Photographing Food : Taking Vs the Making

The simplest of things have a beauty that we often fail to recognize. We have heard: beautiful things come in small packages. Yet we fail to see that even an alien genre like food photography takes into account small beautiful things; minute details make a huge difference. Food photography, just like any other art form, gravitates mostly towards macro, and focuses on tiny details. If you don’t have beautiful things-that somehow communicates and resonates- in front of you to shoot it’s likely that you won’t be able to make beautiful pictures. Tiny details that evoke emotions, color, and certainly a sense of temptation, are an integral part of photographing food. When photographing it’s vital that you have a clear conscience; You should also be able to appreciate beauty, or perhaps the abstract in the art.
Over the years, and after reading thousands of articles and watching numerous youtube videos, I somehow seem to have developed an understanding of photography. And these days I am particularly interested in the anatomy that constitutes a beautiful photograph. I recall a renowned photographer saying: “The only thing that differentiates a photographer from an artist is that an artist starts off with a blank canvas and places the elements he wants while the photographer starts with a canvas full and eliminates the elements he does not want”. To me, this makes a lot of sense for I have long neglected the beauty and power of simplicity.

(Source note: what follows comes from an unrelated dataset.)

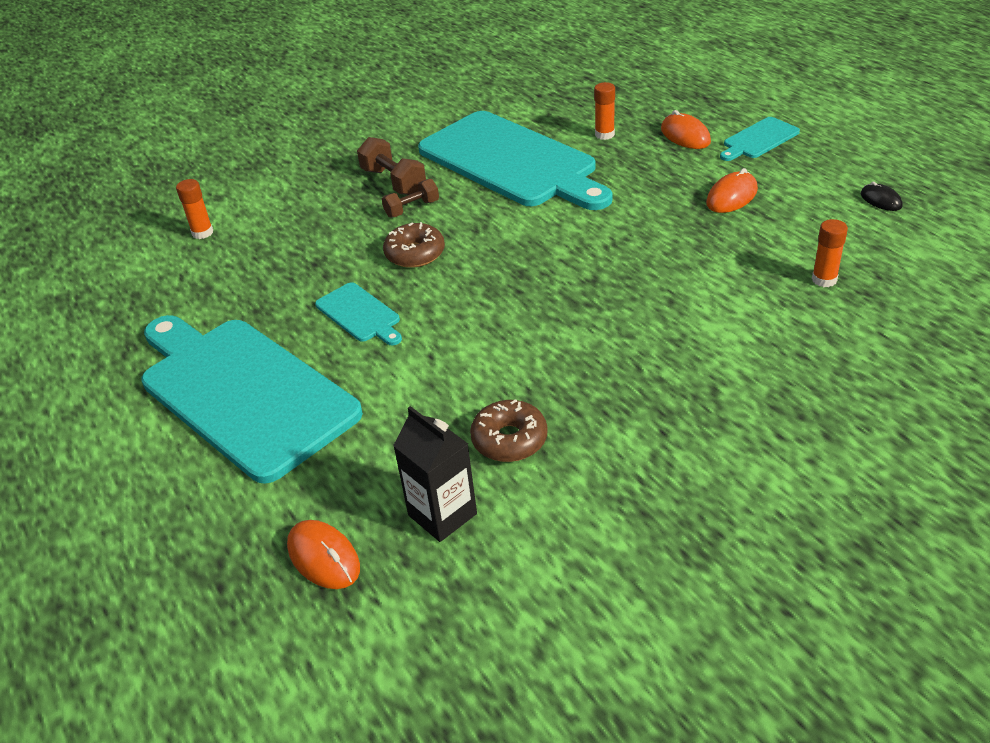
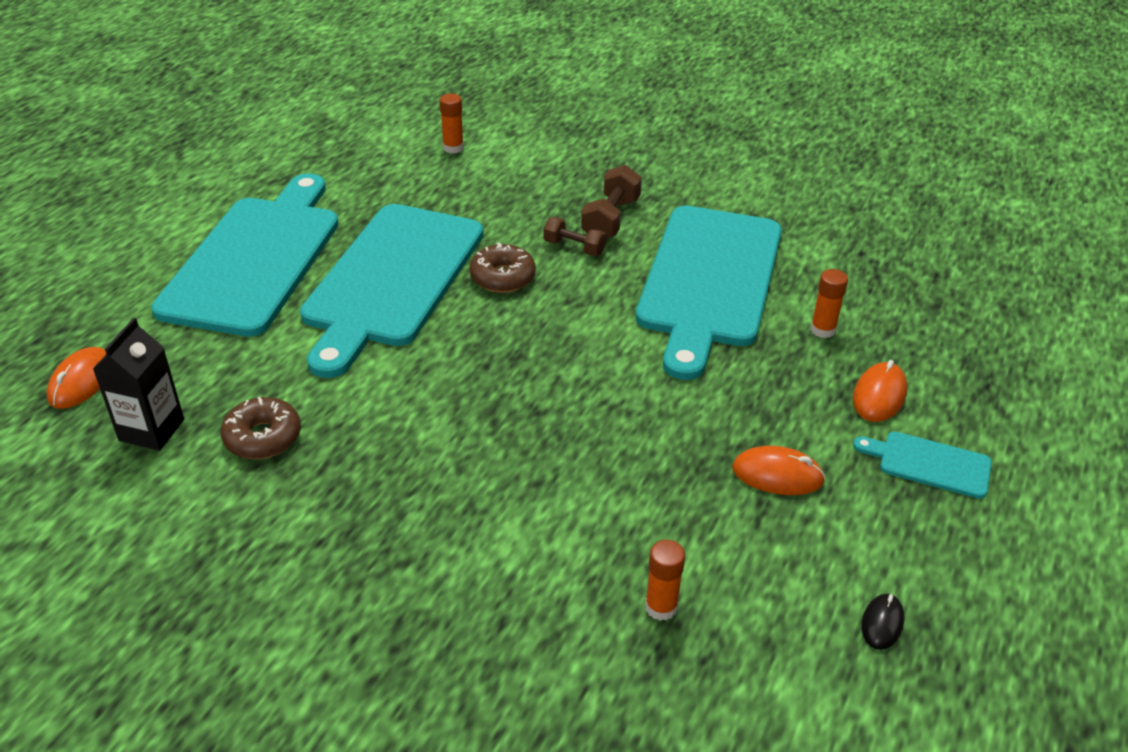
camera: 55 degrees right, 0 degrees up
(360, 314) = (391, 280): turquoise cutting board -> turquoise cutting board, size x2.37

Hence, I have taken some time to simplify the photographing process. Stop taking snapshots and get more involved in making a photograph. Cooking beautiful looking food is one thing whereas making a beautiful food photograph is a whole different ball game. Wanna know how?

The importance of light

Light plays a crucial role in photography. In fact, this is the only thing you will have to master in order to become a good photographer: be its mere presence or the absence of it. Where do you want the light in the picture and how do you make sure it gives more emphasis to the story you are trying to tell? Make sure your picture is evenly lit. Avoid blown highlights. As far as food is concerned, it always looks good in natural light. Find a north-facing window where the light is consistent almost throughout the day. A cloudy day when shooting outdoor is good since it gives diffused light and to achieve the same diffused light indoors you can simply place a white sheet in front of the window to diffuse the window light.

Tell your story

I have seen a lot of photographers putting their hands on the frame. An important question to ask: Is this important? Is the hand a part of the story? When you place hands in your picture make sure it is part of the story. Yet don’t forget: the hands are not what you want the viewer to focus on; the viewer has to be able to relate to the whole experience. The process is more important than the final product (the food) on your plate.
When you give it a cinematic thought the whole process becomes important: push and pull, moving in, pulling away, giving context, and certainly showing beauty. Try and romanticize the whole experience; it is a part of you, your culture. Not only must the food look good and appealing, but you must also be able to communicate with the viewer on how enjoyable it might be. The whole process before the food arrives in your plate is of utmost importance.

The food Pathos

Food is largely emotional. If you tap on the right notes, strike the right chord, everybody can feel the pathos. There is something about how the food moves, the way: a drip or a drop, a smoke plume; it is visceral and therefore must give a three dimensional feel. Your pictures needs to tap into that very feel, and it has to be real; as if one could reach for the food through the screen. You must put the subject in the middle of the frame and try and give it a symmetrical balance. Well, everybody sort of does that, but what most of us miss out is the feeling.
There has to be a narrative in the sequence of pictures: when you feel it, when you see it; and you must be able to predict what is going to happen next. The viewer is kind of building that narrative in his mind.. The sizzle, the smoke, the things that make food real, makes you hungry, makes you crave for food: these are the very things you will have to tap into, focus on, emphasize. An ice cream that is not dripping doesn’t work. It’s only when you see the drip, you are transported to that place, overcome by that comfortable feeling; that emotion that makes you want to lick the ice cream. A distinct three-dimensional feel is what you ought to seek.
It resonates; it obliges viewers to think, to feel. While photographing food the moving aspect is important: it’s not flat, it’s not static, its dynamic. A shot of a cup of coffee is too flat but the shot of the milk spreading while you pour is dynamic. By simply looking keenly for that extra component, that extra ingredient you have transformed a two dimensional picture into a three dimensional one. And this is what making a photograph truly means!

Light and Color

Keep your canvas small. You set doesn’t have to be big. The setup doesn’t have to be a Godzilla scale venture. A simple 2 by 3 will do the trick provided you create a perfect lighting. Show some love for the camera. The best camera in the world is the one that you have. See where the light is coming from, and try to find how it is reflecting off of your food. Playing light off of food is what food photography eventually is about.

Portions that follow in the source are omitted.